Médicos Sin Fronteras habla de un brote "extremadamente preocupante"
Por su parte, la responsable de emergencias de Médicos Sin Fronteras (MSF), Trish Newport, ha esgrimido durante la jornada que "este brote es extremadamente preocupante". "Tan solo unos días después de la confirmación del brote, ya hay más de 500 casos sospechosos. Se han producido más de un centenar de muertes", ha lamentado.
"Se trata de la cepa Bundibugyo del ébola. Es solo la tercera vez en la historia que se ha producido un brote de ébola de Bundibugyo", ha dicho, al tiempo que ha recordado que esta cepa no cuenta con tratamientos aprobados ni vacunas, mientras que "la capacidad para realizar pruebas es muy limitada".
Newport ha especificado que durante el fin de semana llegaron casos sospechosos de ébola a un hospital apoyado por MSF en RDC que "no cuenta con un árabe de aislamiento". "El equipo los identificó como casos sospechosos y los envió al hospital de Bunia. El hospital de Bunia nos los devolvió diciendo: 'Nuestra zona de aislamiento está llena de casos sospechosos, no tenemos espacio para ellos'", ha detallado.
"El equipo llamó a otros centros de salud para ver si tenían zonas de aislamiento. Todos los centros de salud a los que llamaron dijeron: 'Estamos repletos de casos sospechosos, no tenemos espacio'. Esto sirve para hacerse una idea de lo caótico que es todo ahora mismo", ha apuntado. "Lo verdaderamente importante es que consigamos hacer llegar el material sobre el terreno lo antes posible", ha añadido.
Save The Children habla de una "nueva crisis masiva"
En esta línea, el director de Save the Children en RDC, Greg Ramm, ha remarcado que "el brote de ébola es una nueva crisis masiva además de una situación ya difícil, con un conjunto único de circunstancias que hacen que este brote sea mucho más difícil de contener de lo que hemos visto recientemente".
"Está en una zona de conflicto, una zona de crisis humanitaria, con cientos de miles de personas desplazadas y los sistemas de salud ya están gravemente comprometidos. Esta también es una cepa diferente de ébola a la que se ha visto antes en la provincia, por lo que las pruebas limitadas que estaban disponibles en la provincia estaban diseñadas para la cepa Zaire y no daban positivo", ha argüido.
"Para cuando se detectó la cepa Bundibugyo, ya se había propagado bastante. Estamos en un juego de ponerse al día", ha advertido Ramm, quien ha puntualizado que pese a que la crisis sanitaria dura años, "la atención del mundo tiende a concentrarse en un momento de una enfermedad inusual, como la viruela del mono hace dos años y ahora con el ébola".

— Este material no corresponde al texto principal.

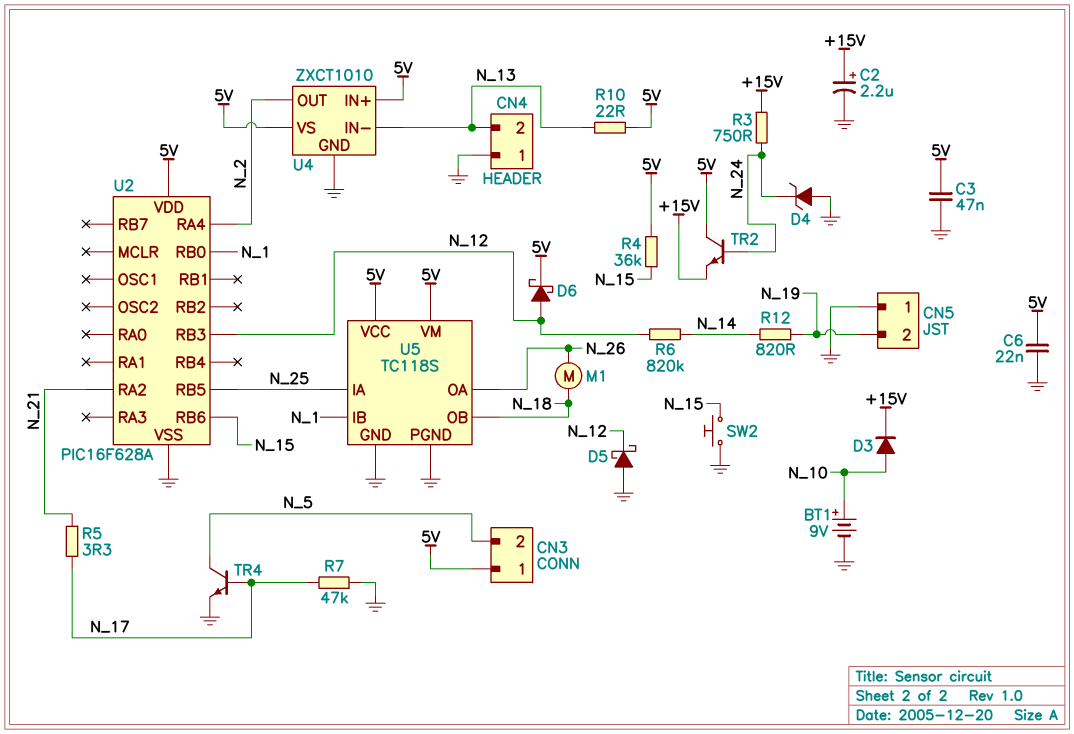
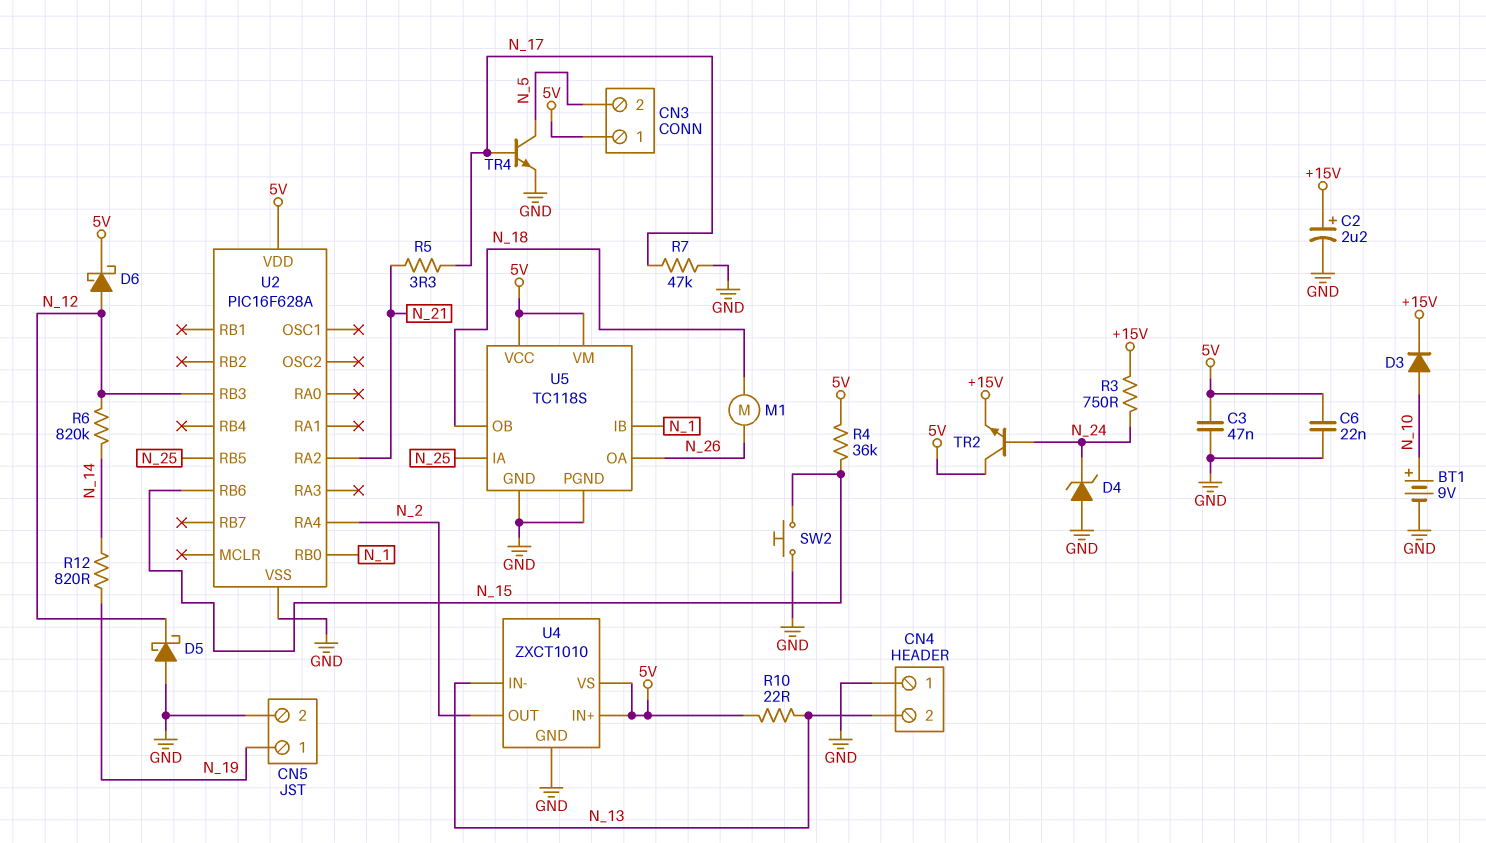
CN5 pin 1: GND -> N_19
CN5 pin 2: N_19 -> GND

Por ello, ha insistido en que "es importante que el mundo no pierda interés cuando este brote termine y que se haga todo lo posible para que los niños y las niñas de RDC puedan recibir los servicios básicos de atención médica que necesitan, en cualquier momento que los necesiten".
"Nuestra prioridad es detener la propagación, lo que significa difundir mensajes sobre cómo mantenerse seguros, cómo reducir el contacto, cómo evitar el contacto directo con alguien que está enfermo", ha explicado Ramm, quien ha detallado que ello pasa por aplicar "medidas básicas de prevención y control" y lograr que los suministros lleguen a los lugares donde son necesarios.
"En este momento, es crítico que la comunidad internacional aumente su apoyo a los esfuerzos para proteger a la infancia y las familias en RDC mientras se ayuda a frenar la propagación. Necesitamos el equipo, necesitamos equipos sobre el terreno y necesitamos que las personas hagan lo que puedan para mantener a la gente segura", ha recalcado.